I guess he can be considered a "top pro" now.


----------



## bigss75 (Mar 21, 2006)

I still wouldnt consider him one of the top pros like Cutler, Coleman, or Gunter.  Him and Gustavo Badell are some "new" top guys that I want to see knock off Coleman or Cutler.


----------



## THEUNIT(XXL) (Mar 22, 2006)

bigss75 said:
			
		

> I still wouldnt consider him one of the top pros like Cutler, Coleman, or Gunter.  Him and Gustavo Badell are some "new" top guys that I want to see knock off Coleman or Cutler.


Thats some nasty shit man!!


----------



## ultimo (Mar 22, 2006)

he looks really good !!! nice one fella !!!!


----------



## rmcfar (Mar 25, 2006)

i think hes 5'7

id be more impressed if he was like 5'11-6'0. being so short and bodybuilding seems unfair

although most of them are pretty fuckin short


----------



## akasuna (Jul 19, 2006)

It's one of my favorite with victor martinez, gustvo badell. And he has got the potential to win an olympia.


----------



## Mighty Oak (Sep 4, 2006)

rmcfar said:


> i think hes 5'7
> 
> id be more impressed if he was like 5'11-6'0. being so short and bodybuilding seems unfair
> 
> although most of them are pretty fuckin short


At 6'7", I agree with you.


----------



## musclepump (Sep 4, 2006)

Thanks for bringing back an old, dead thread.


----------



## SuperFlex (Sep 13, 2006)

Great trunks... Branch is a badass. He should have won the Arnold this year.


----------



## SuperFlex (Sep 13, 2006)

rmcfar said:


> id be more impressed if he was like 5'11-6'0. being so short and bodybuilding seems unfair


 
5'10-6'2 are perfect bodybuilding heights... 5'10-5'11 being the best.


----------



## GFR (Sep 13, 2006)

He looks like crap, it is really sad that his kind of body is even allowed on a BB stage.


----------



## musclepump (Sep 13, 2006)

SuperFlex said:


> 5'10-6'2 are perfect bodybuilding heights... 5'10-5'11 being the best.


 
5'10 and up is too much frame to fill out.


----------



## SuperFlex (Sep 13, 2006)

musclepump said:


> 5'10 and up is too much frame to fill out.


 
The best builds in the world have been 5'9-6'2...


----------



## musclepump (Sep 13, 2006)

SuperFlex said:


> The best builds in the world have been 5'9-6'2...

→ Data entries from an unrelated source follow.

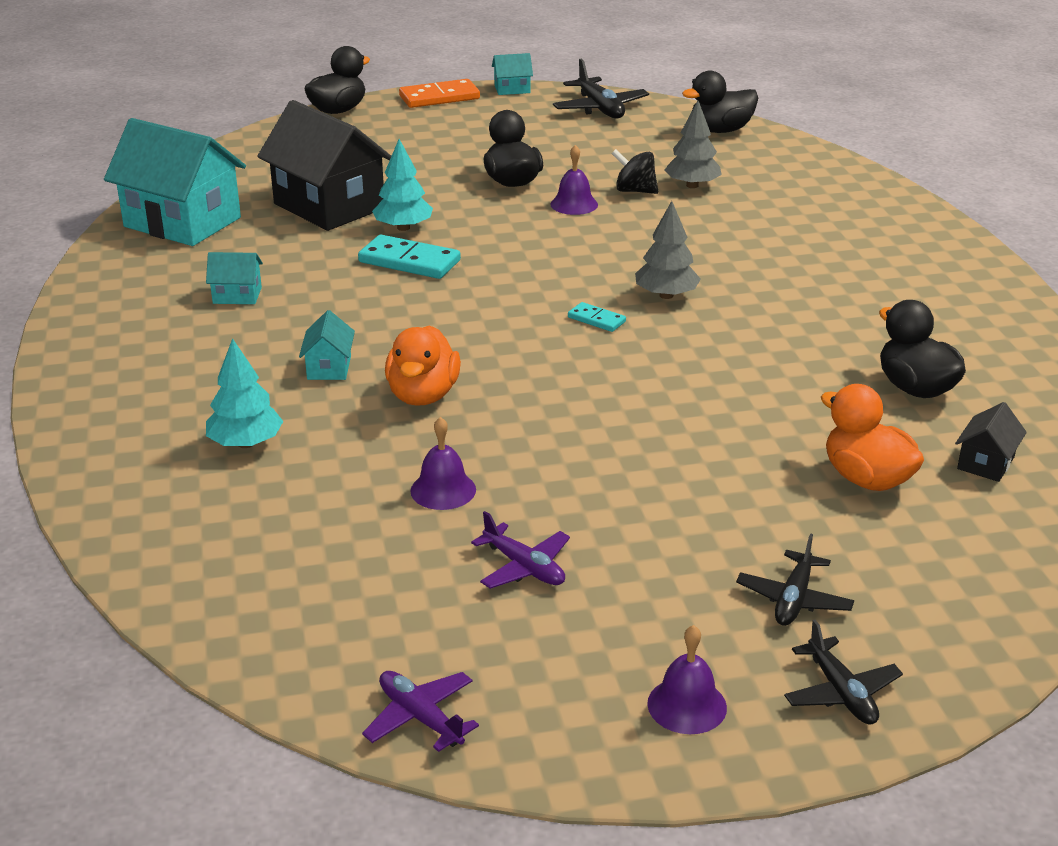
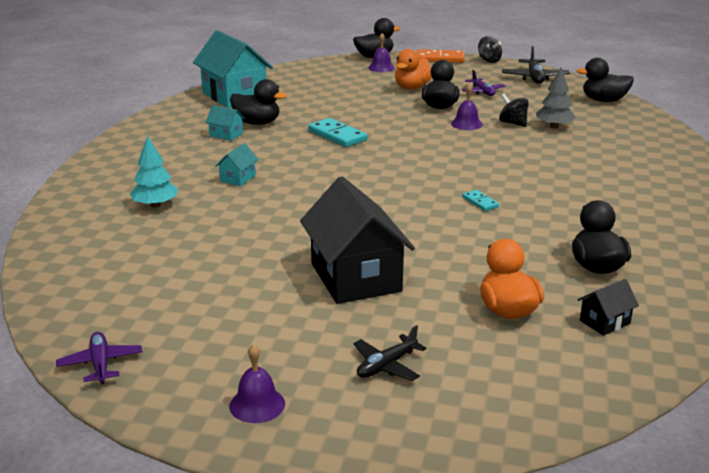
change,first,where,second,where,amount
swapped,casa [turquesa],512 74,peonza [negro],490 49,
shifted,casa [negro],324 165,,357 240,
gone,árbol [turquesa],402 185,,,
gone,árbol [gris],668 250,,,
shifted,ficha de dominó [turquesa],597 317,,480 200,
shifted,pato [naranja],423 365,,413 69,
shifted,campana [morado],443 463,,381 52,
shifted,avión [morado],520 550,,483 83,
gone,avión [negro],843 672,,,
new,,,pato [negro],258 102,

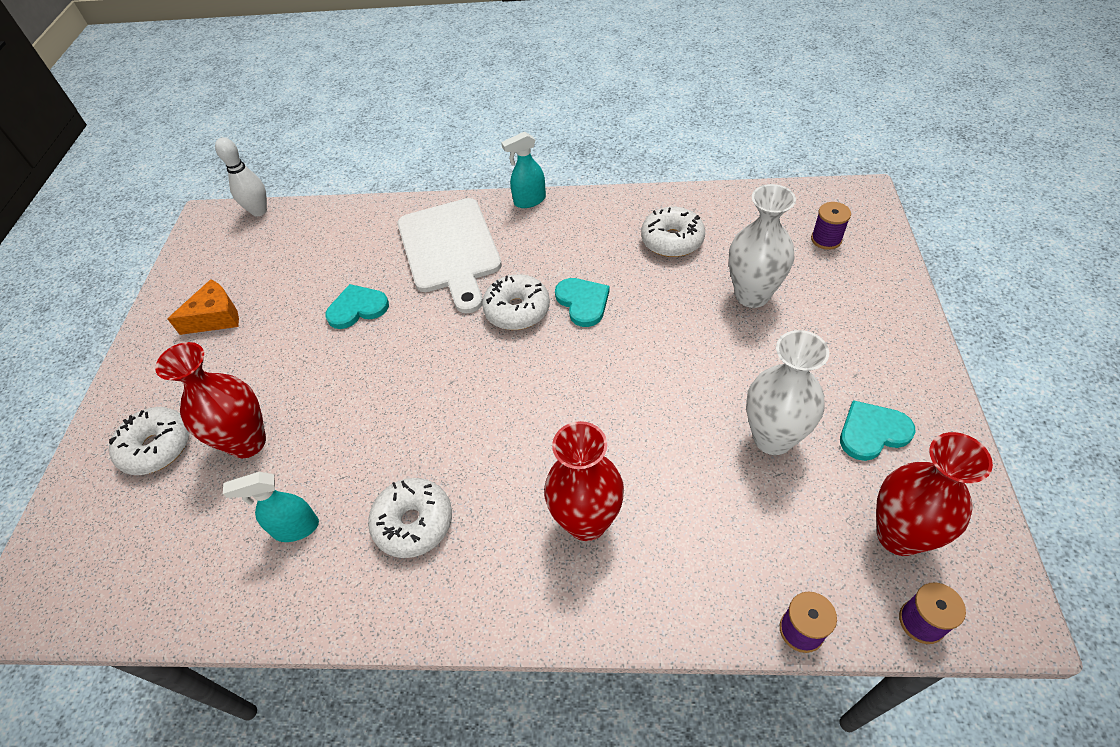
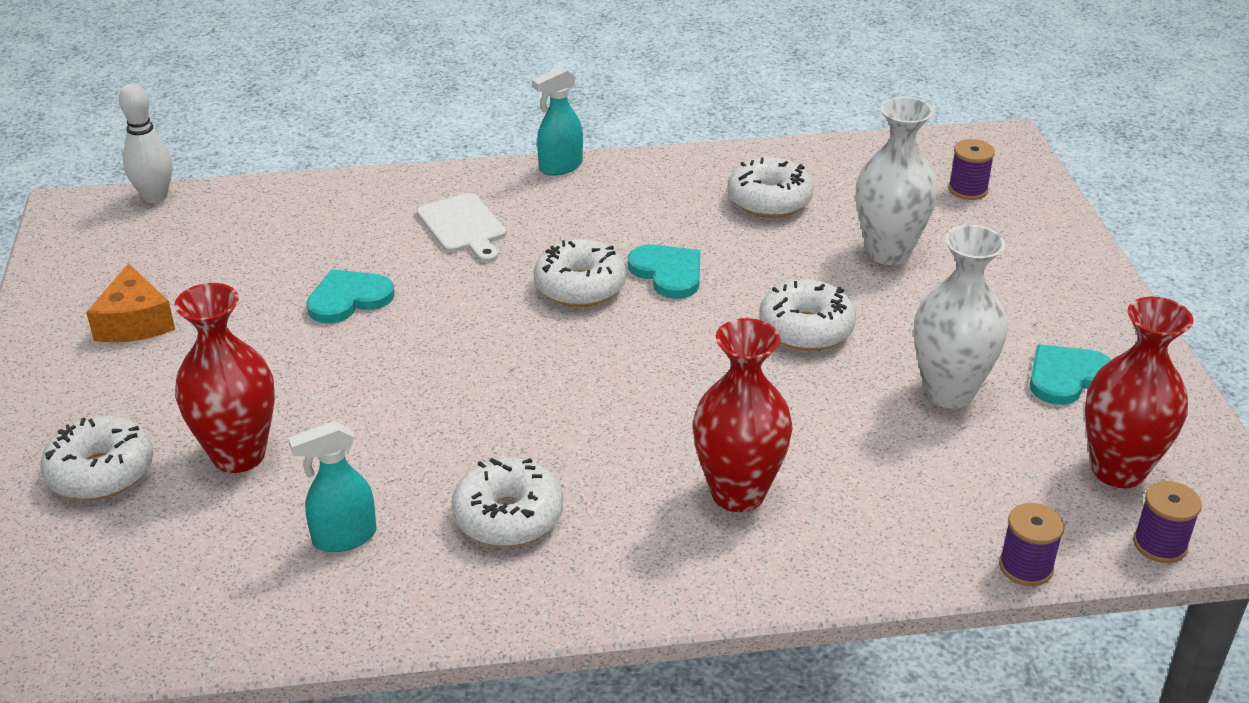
change,first,where,second,where,amount
scaled,tabla de cortar [blanco],450 256,,461 228,x0.54
rotated,queso [naranja],203 307,,130 302,120 degrees clockwise
new,,,rosquilla [blanco],807 315,

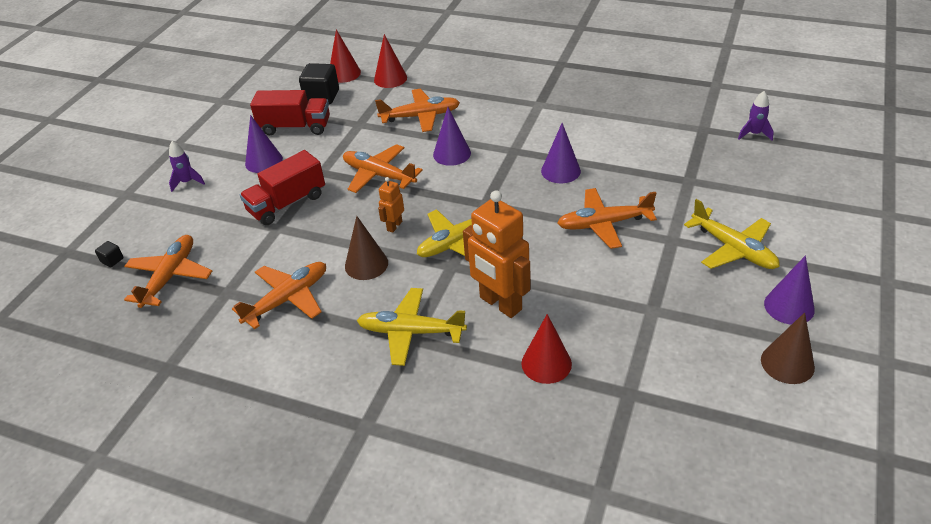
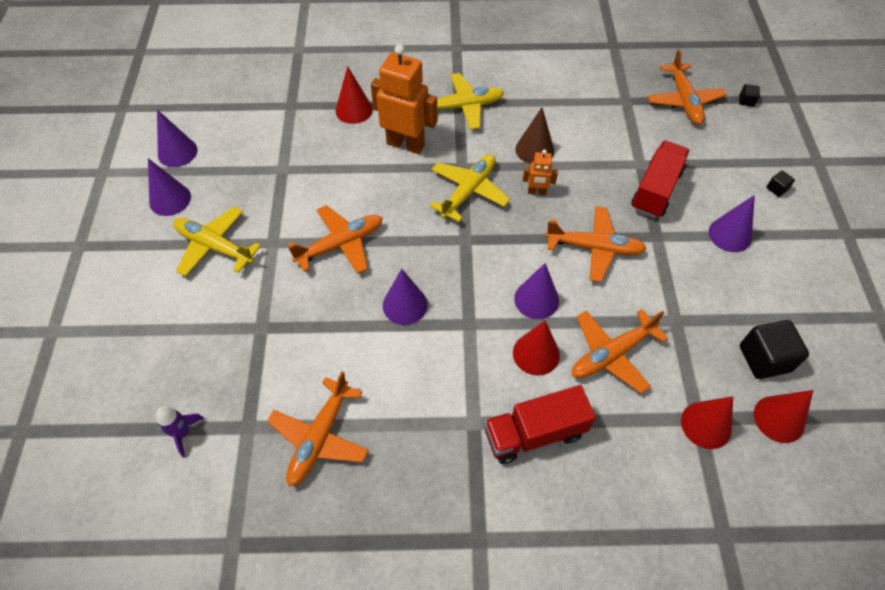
change,first,where,second,where,amount
shifted,camión [rojo],290 112,,540 424,
swapped,cohete [morado],187 166,cubo [negro],780 184,
rotated,robot [naranja],391 205,,540 172,90 degrees clockwise
shifted,avión [naranja],279 295,,318 429,
repainted,cono [marrón],788 348,cono [morado],177 138,
new,,,cono [rojo],536 348,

I disagree. The most popular bodybuilders have been that size, but best builds? I don't really think so. Not when it comes to aesthetics, at least.


----------



## Double D (Sep 13, 2006)

"Hey Branch what are you doing standing around posin, get to work. Slacker" 

That is one big dude.


----------



## SuperFlex (Sep 14, 2006)

musclepump said:


> I disagree. The most popular bodybuilders have been that size, but best builds? I don't really think so. Not when it comes to aesthetics, at least.


 
Who then? Let's settle this debate sir...


----------



## musclepump (Sep 14, 2006)

SuperFlex said:


> Who then? Let's settle this debate sir...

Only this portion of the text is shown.